Too Many Children Left Behind

Too Many Children Left Behind

David Bromwich: Too Many Children Left Behind

Amy Goodman’s weekday 60-minute news broadcast at democracynow.org performs a civic function no other show has filled since the early days of National Public Radio. “Democracy Now” has replaced NPR’s “All Things Considered”–so timid and weak in its present format, domesticated and relentlessly perky–as the place one looks to first now for serious coverage of the stories that have evaded the notice of the media establishment. This includes most of the news of the world.

It is also a program with in-depth interviews: never more than in this two-part conversation between Goodman (with her associate Juan Gonzalez) and the scholar of American public education Diane Ravitch. An “education conservative” of the 1970s, through her advocacy of a strong standard curriculum, Ravitch went on to serve in the administrations of George H.W. Bush and Bill Clinton. She has now emerged as a deeply informed defender of public education and a critic of the debasement of standards into test scores. She speaks at length in the interview of the “institutionalized fraud” which this model has encouraged in both public and charter schools. And she deplores the psychology of the “race to the top,” which adapts for education the competitive model of the capitalist market.

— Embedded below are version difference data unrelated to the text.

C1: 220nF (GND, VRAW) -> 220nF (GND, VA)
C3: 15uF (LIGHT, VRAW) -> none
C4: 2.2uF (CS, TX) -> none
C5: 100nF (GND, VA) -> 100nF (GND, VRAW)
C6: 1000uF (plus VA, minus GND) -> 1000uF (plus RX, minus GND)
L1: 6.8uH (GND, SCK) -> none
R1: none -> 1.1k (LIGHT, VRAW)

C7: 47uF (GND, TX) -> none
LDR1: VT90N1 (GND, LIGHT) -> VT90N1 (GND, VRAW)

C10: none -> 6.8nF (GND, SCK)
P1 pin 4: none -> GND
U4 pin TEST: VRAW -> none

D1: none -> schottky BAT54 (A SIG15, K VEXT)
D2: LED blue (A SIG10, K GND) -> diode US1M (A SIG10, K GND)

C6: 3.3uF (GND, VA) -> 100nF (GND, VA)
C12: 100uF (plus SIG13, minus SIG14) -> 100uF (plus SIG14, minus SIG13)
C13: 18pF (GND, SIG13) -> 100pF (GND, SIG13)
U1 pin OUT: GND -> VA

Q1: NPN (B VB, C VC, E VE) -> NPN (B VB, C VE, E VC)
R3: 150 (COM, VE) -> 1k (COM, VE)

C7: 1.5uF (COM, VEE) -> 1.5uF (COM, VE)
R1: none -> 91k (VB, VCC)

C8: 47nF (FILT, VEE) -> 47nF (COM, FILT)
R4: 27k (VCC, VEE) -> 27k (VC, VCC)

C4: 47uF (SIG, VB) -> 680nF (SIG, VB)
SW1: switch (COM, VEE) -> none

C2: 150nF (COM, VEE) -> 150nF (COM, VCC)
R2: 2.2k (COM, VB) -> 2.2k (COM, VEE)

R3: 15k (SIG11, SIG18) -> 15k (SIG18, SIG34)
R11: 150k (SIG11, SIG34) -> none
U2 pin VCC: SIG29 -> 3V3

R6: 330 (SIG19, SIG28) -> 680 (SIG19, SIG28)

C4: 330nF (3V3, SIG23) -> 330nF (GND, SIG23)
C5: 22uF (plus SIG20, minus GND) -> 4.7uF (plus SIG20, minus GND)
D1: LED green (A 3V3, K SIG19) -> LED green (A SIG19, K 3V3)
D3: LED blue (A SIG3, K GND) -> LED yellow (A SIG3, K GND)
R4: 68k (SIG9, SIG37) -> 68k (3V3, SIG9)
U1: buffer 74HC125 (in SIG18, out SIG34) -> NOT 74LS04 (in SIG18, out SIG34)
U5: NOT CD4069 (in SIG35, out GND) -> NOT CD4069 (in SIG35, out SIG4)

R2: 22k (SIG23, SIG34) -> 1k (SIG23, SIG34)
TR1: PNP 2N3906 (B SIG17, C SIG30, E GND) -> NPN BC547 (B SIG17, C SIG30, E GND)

The errors of public policy initiated by George W. Bush’s education secretary, Margaret Spellings, have been ratified and emphatically endorsed by the Obama administration and its education secretary Arne Duncan. The interview speaks with particular force about the ways the Obama education policy follows the path of “No Child Left Behind.” It does so in discrediting teachers, dissolving public schools, depreciating educational professionalism, and “incentivizing” results in the form of test scores. Deeply implicated in the disaster are the technocratic enthusiasm and vast financial resources of the Gates Foundation, the Broad Foundation, and other corporate actors. In the second part, Ravitch addresses in detail the actual conditions and performance of the Rhode Island school whose mass firing of teachers President Obama celebrated in a speech on March 1.